Bob Locker wasn’t looking to spend the length of his decade-long Major League career in the bullpen, it simply worked out the way. The big righthander from Iowa was part of a dominating White Sox bullpen from the mid-to-late 1960s before moving on to Oakland, where he picked up a pair of World Series rings as part of the Athletics’ dynastic run in the early to mid-1970s.
However, Locker who arrived in the Majors Leagues after starting throughout his collegiate career at Iowa State and then in 63 of 78 minor league appearances, never started any of his 576 big-league games. What he did do, however, was carve out a niche as one of the game’s most effective yet underrated relievers, finishing with a 2.75 ERA in 879 career innings.
“Well, I think what happened was that I did fairly well as a reliever and they just never changed it,” Locker said. “I would have preferred to have started. Who knows if I would have been as successful at it in the majors as I was in the minors? I didn’t really have a choice, though. Either they called your number or they didn’t. As long as I did fairly well, the called me in in relief and didn’t choose to change anything. That continued throughout my whole career.”
He was part of a bullpen that featured a trio of knuckleballers – Hall-of-Famer Hoyt Wilhelm, Wilbur Wood and Eddie Fisher. Locker led the American League in appearances with a career-best 77 in 1967 and was part of a White Sox ‘pen that saw one of its pitchers lead the league in appearances every season between 1965-1970 [Fisher 1965-66 and Wood 1968-70].

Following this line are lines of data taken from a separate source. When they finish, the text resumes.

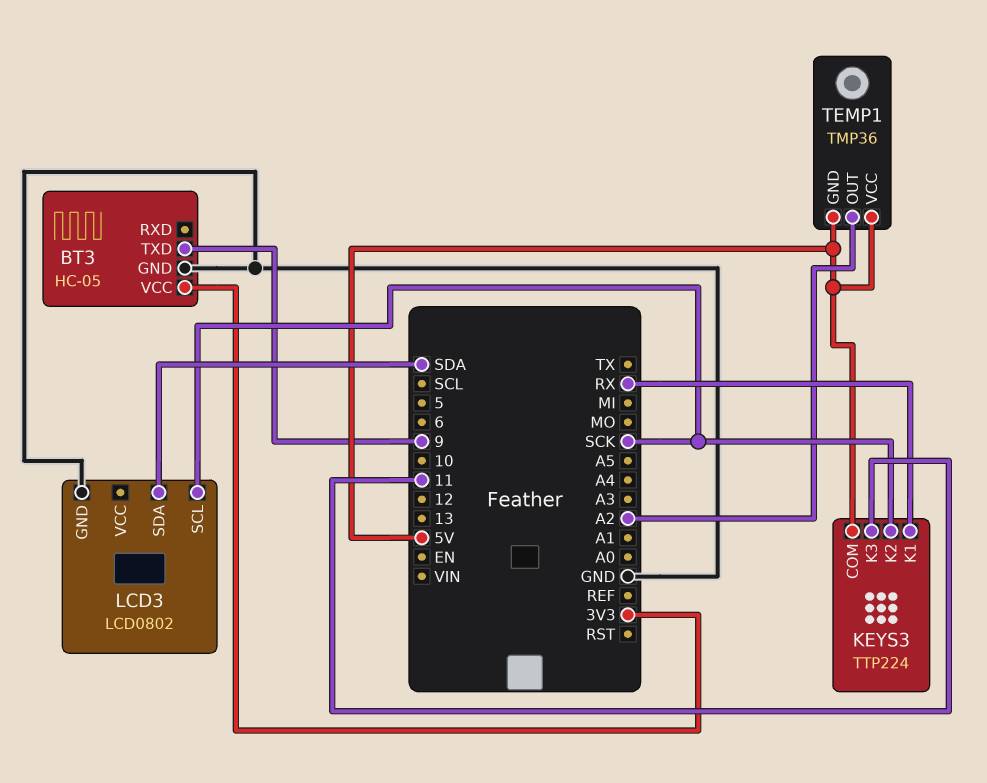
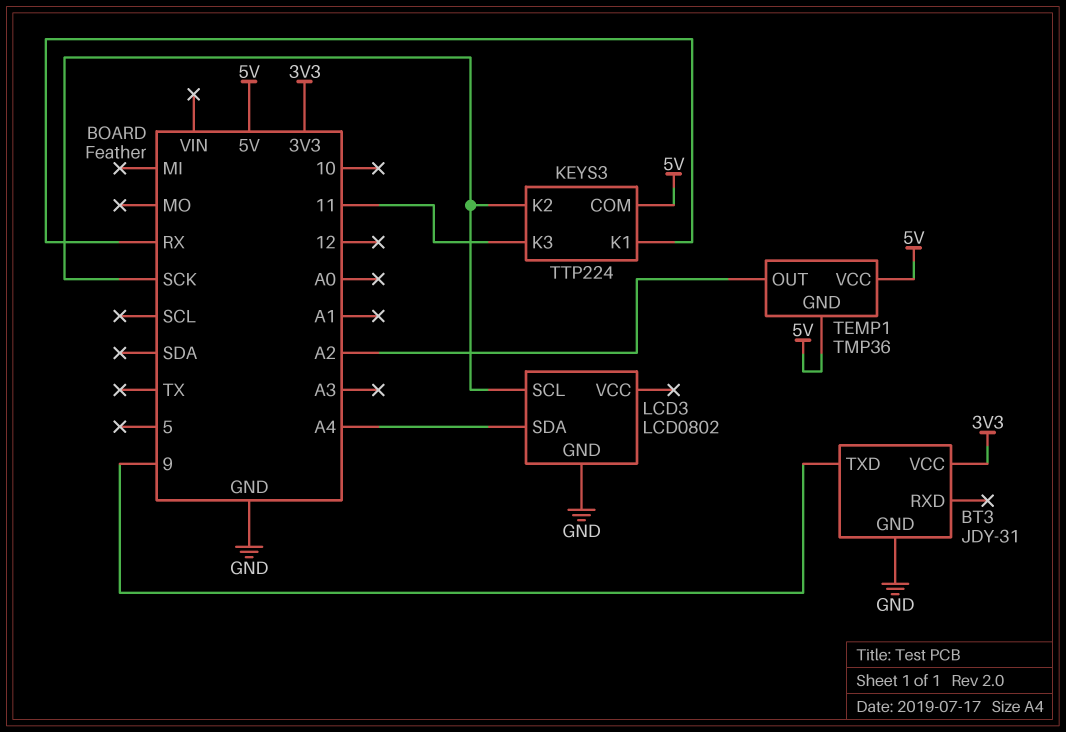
BT3: HC-05 -> JDY-31
LCD3 pin SDA: SDA -> A4

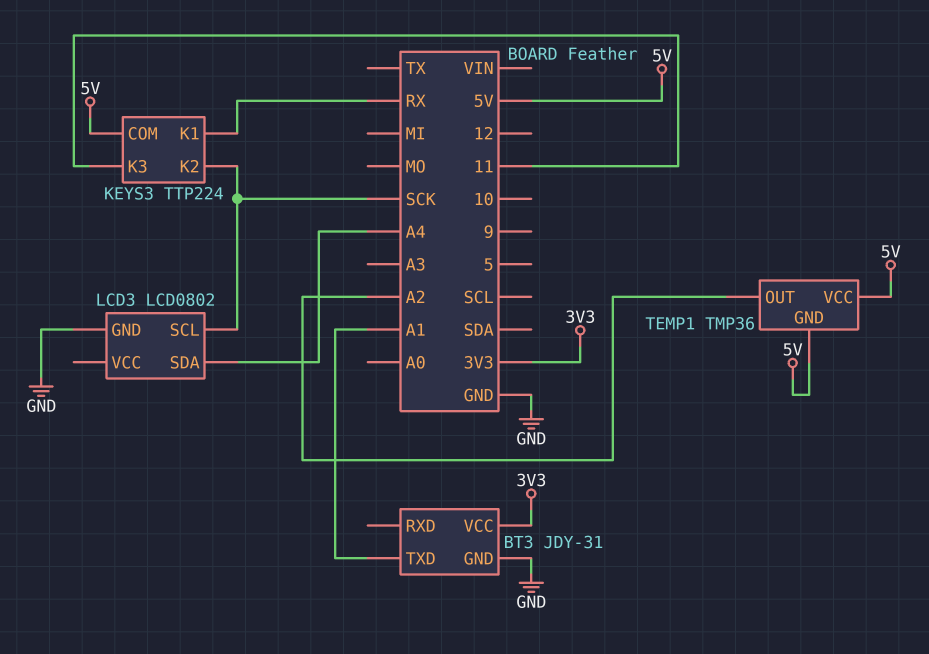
BT3 pin TXD: 9 -> A1

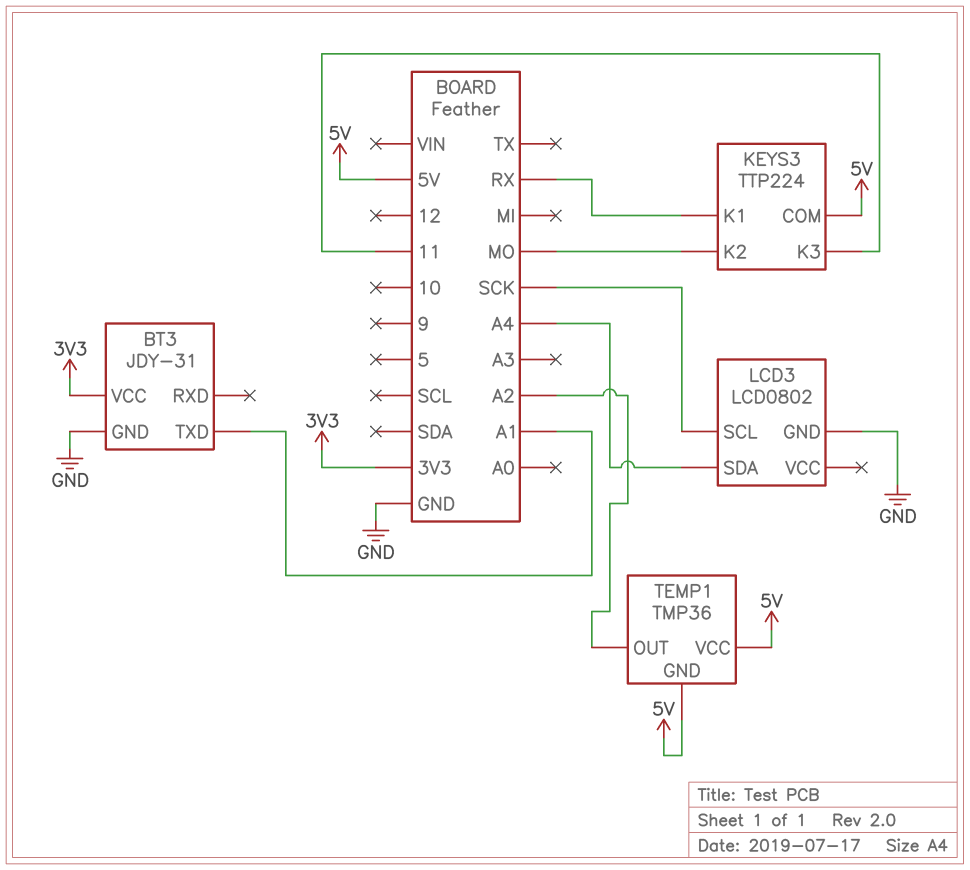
KEYS3 pin K2: SCK -> MO

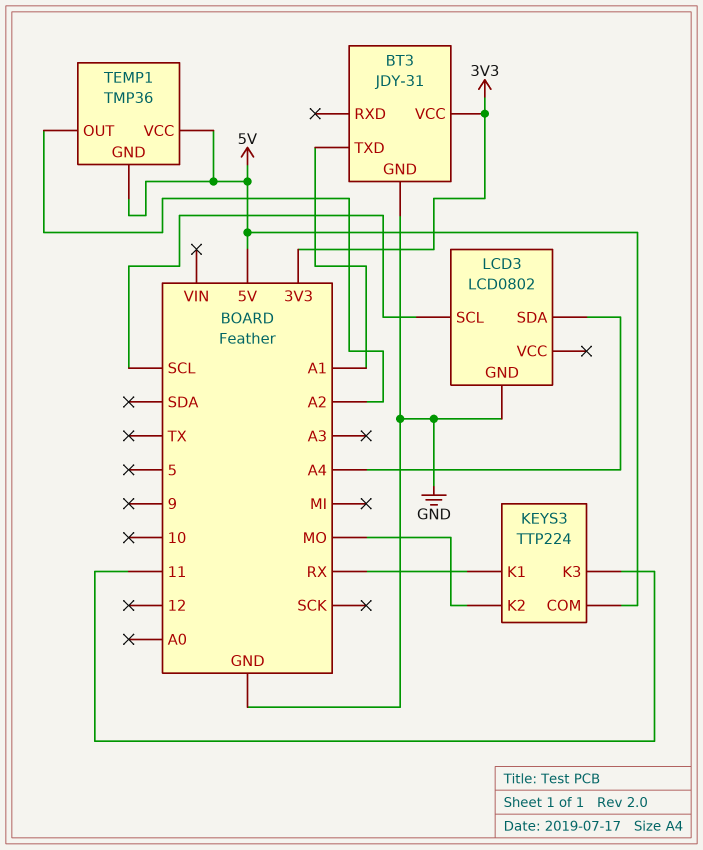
LCD3 pin SCL: SCK -> SCL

The Chicago pen of that era often goes unrecognized simply because the team never won a pennant. The Sox averaged 92 wins between 1963 and 1967, finishing second three consecutive seasons [1963-65] while averaging 96 wins. The club took a backseat to the likes of the Yankees, Twins, Orioles and Tigers largely because it had such a stagnant offense.
“Well, we didn’t have enough offense to make a lot of waves,” said Locker, 84, who now lives in Montana. “But we did have a lot of pitching and pretty good defense. It was the first team I played with so I didn’t know what to expect. It was only after I moved around a little bit that I knew the offense could have been better.
“But that bullpen was pretty amazing. Wilhelm, Wood and don’t forget Eddie Fisher. With those guys, it made me look like I was bringing it up there pretty good, I’m sure. Wilhelm was a great guy as well as an excellent pitcher. It’s amazing the stats that go behind his name. He was a good teammate and we helped keep the team in the race as best as the bullpen could.”
Locker, who had 95 career saves, certainly helped keep his team in the race more often than not, whether it was the White Sox, the A’s or with the Chicago Cubs, with whom he closed out his career in 1975. He had a remarkable, though subtle, career and it all began in America’s heartland.
“I read Ball Four. He pretty much told things the way they were for the first time. I had no problem with it but not a lot of players liked it.”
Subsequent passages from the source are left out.